Rise of robotics for thoracic procedures

Cleveland Clinic thoracic surgeons were among the earliest adopters of robotic technology for general thoracic surgery. Today they use video-assisted thoracic surgery (VATS) or robotic assistance for the following procedures, among others:

  • Most lobectomies for lung cancer (over 90% of cases of stage I disease), including for complex segmentectomies and bronchial and vascular sleeve resections
  • Treatment of complex esophageal, thymus and chest wall tumors
  • Procedures for benign esophageal diseases, including achalasia, reflux, para-esophageal hernias and giant gastric hernias

“Taking advantage of this technology is critical to our goal of treating disease with as little collateral injury as possible,” says Sudish Murthy, MD, PhD, Section Head of General Thoracic Surgery. “Patients can reap the benefits of outcomes equivalent to those with open surgery but with less treatment-associated morbidity.”
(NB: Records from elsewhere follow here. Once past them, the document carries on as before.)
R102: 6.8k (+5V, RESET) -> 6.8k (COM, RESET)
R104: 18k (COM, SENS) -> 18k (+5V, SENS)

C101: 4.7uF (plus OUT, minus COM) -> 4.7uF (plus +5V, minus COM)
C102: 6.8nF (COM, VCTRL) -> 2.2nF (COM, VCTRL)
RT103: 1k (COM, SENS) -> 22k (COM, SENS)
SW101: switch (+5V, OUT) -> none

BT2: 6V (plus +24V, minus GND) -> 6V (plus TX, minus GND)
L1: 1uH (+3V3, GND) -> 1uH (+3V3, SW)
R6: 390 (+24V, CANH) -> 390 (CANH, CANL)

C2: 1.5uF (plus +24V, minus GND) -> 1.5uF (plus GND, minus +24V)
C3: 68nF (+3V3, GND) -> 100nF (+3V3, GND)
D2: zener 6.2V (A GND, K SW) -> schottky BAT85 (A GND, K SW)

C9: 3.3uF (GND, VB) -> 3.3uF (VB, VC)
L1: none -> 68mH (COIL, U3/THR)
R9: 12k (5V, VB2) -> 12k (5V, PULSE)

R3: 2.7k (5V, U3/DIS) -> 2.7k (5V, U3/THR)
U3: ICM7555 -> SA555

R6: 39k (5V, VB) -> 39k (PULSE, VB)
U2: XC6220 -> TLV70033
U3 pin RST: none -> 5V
Very small incisions are needed for robotically assisted surgeries, he notes, and deep tissues can gently be pushed out of the way with the robotic arms instead of cut, causing less internal damage. This results in less blood loss and reduced postoperative pain. Scarring is also minimized, which is an important advantage if an additional surgery is needed.

“We believe our judicious use of minimally invasive VATS and robotically assisted techniques is an important contributing factor to our consistent three-star composite quality ratings from STS for lung cancer and esophagectomy,” says Dr. Murthy.

Moreover, patient recovery times are shorter with robotic and VATS procedures, with fewer days spent in the hospital. This is borne out by Cleveland Clinic’s steadily declining median length of stay (LOS) for lobectomy patients, which was reduced to 3 days in 2018. Robotic and VATS procedures have driven the decline, as they were associated with median LOS values 1 to 2 days shorter than their open-procedure counterparts in 2018 across various types of lobectomies.

“We are increasing our use of minimally invasive techniques for more complex operations while simultaneously instituting perioperative protocols designed to hasten recovery,” notes thoracic surgeon Usman Ahmad, MD. “We are finding that such initiatives allow our patients to resume their normal activities more quickly without compromising safety.”